Question

In: Accounting

1. On January 1, 2015, Reno Inc. purchased a machine for $150,000. The machine has an...

1. On January 1, 2015, Reno Inc. purchased a machine for $150,000. The machine has an estimated five year life, and no residual value. Double declining balance depreciation has been used for financial statement reporting and CCA for income tax reporting. Effective January 1, 2018, Reno decided to change to straight-line depreciation for this machine, and treated the change as a change in accounting policy. For calendar 2018, Reno’s pre-tax income before depreciation on this asset is $125,000. Their income tax rate has been 30% for many years. What net income should Reno report for calendar 2018? a 95000 b 85820 c 66500 d 45500

2. On January 2, 2015, Beaver Corp. purchased machinery for $135,000. The entire cost was incorrectly recorded as an expense. The machinery has a nine-year life and a $9,000 residual value. Beaver uses straight-line depreciation for all its plant assets. The error was not discovered until May 1, 2017, and the appropriate corrections were made. Ignore income tax considerations. Before the corrections were made, retained earnings was understated by a. 135000 b. 121000 c. 107000 d. 93000

3. Minor Corp. purchased a machine on January 1, 2014, for $600,000. The machine is being depreciated on a straight-line basis, using an estimated useful life of six years and no residual value. On January 1, 2017, Minor determined, as a result of additional information, that the machine had an estimated useful life of eight years from the date of acquisition with no residual value. An accounting change was made in 2017 to reflect this additional information. What is the amount of depreciation expense on this machine that should be reported in Minor's income statement for calendar 2017? a.150000 b.120000 c. 75000 c. 60000

4. Fairfax Inc. began operations on January 1, 2016. Financial statements for 2016 and 2017 contained the following errors:

i Ending Inventory Dec 31, 2016 : 33000 too high 2017 39000 too low ii Depreciation Expense 2016 21000 too high iii Insurance Expense 2016 15000 too low ; 2017 15000 too high iv Prepaid Insurance 2016 15000 too high

In addition, on December 31, 2017 fully depreciated equipment was sold for $7,200, but the sale was not recorded until 2018. No corrections have been made for any of the errors. Ignore income tax considerations. The total effect of the errors on Fairfax's 2017 net income is a.Understated by $94200 b.Understated by $61200 c.Overstated by 28800 d.Overstated by 49800

Solutions

Expert Solution

1.

Pretax income before depreciation = 125000

(- depreciation)= 30000

pre tax income after depreciation =95000

(-) tax@30%= 28500

net income after tax =66500

Since the change in depreciation method is treated as a change in accounting policy, the financial statements are restated with retrospective effect. The depreciation expense should have been 30000 per year as per straight line method ( 150000÷5).
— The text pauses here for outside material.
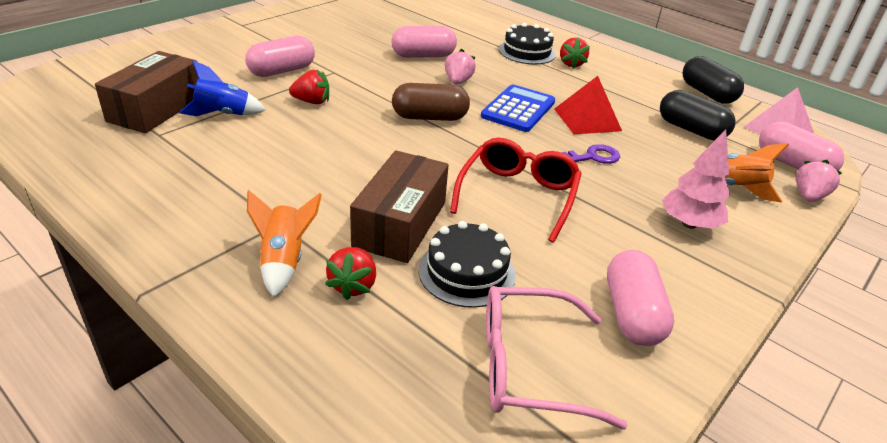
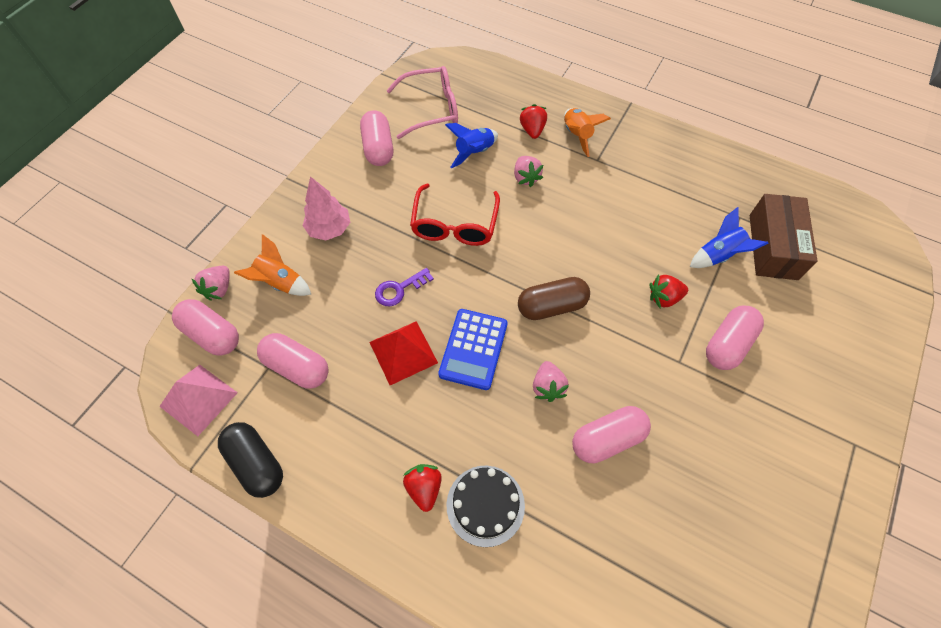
camera: 170 degrees right, 25 degrees up
(400, 224) = (526, 178): brown box -> pink strawberry
(466, 272) = (474, 152): black cake -> blue rocket
(691, 130) = (297, 367): black capsule -> pink capsule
Hence in the year 2018 the depreciation expense to be recorded equals 30000.

There is a difference in book value of asset as per double declining method of depreciation ( 32400) and straight line method, if were in effect from the beginning ( 60000). There has been an excess depreciation charged by the amount 27600 earlier. The excess depreciation should be effected as revaluation gain on the asset and to recorded as other comprehensive income in the income statement.

So, the answer will be option C ) 66500

2. The answer is option C ) 107000. Retained earnings understated = purchase price of the asset - depreciation for two years

= 135000 - 28000 = 107000

3. The answer is option D) 60000. Depreciation for calendar year 2017

= (remaining book value - residual value) / remaining useful life of the asset . Please find the answer attached with photo given below.

4. The answer is option A) understated by $94200

The total effect of the errors on Fairfax's 2017 net income =33000+39000+7200+150000= 94200 understated

The opening inventory of 2017 has been over stated by 33000 so the income would be understated by 33000

The ending inventory was understated by 39000, this make the income to be understated by 39000.

There is an unrecorded gain on selling of asset of 7200 which understates net income.

The insurance expense recorded in 2017 was too high by 15000 makes the net income understate by 15000.

The depreciation expense flows to accumulated depreciation as contra asset account in the balance sheet which do not directly affect net income reported.

Hence the net income in year 2017 has been understated by a total amount of 94200.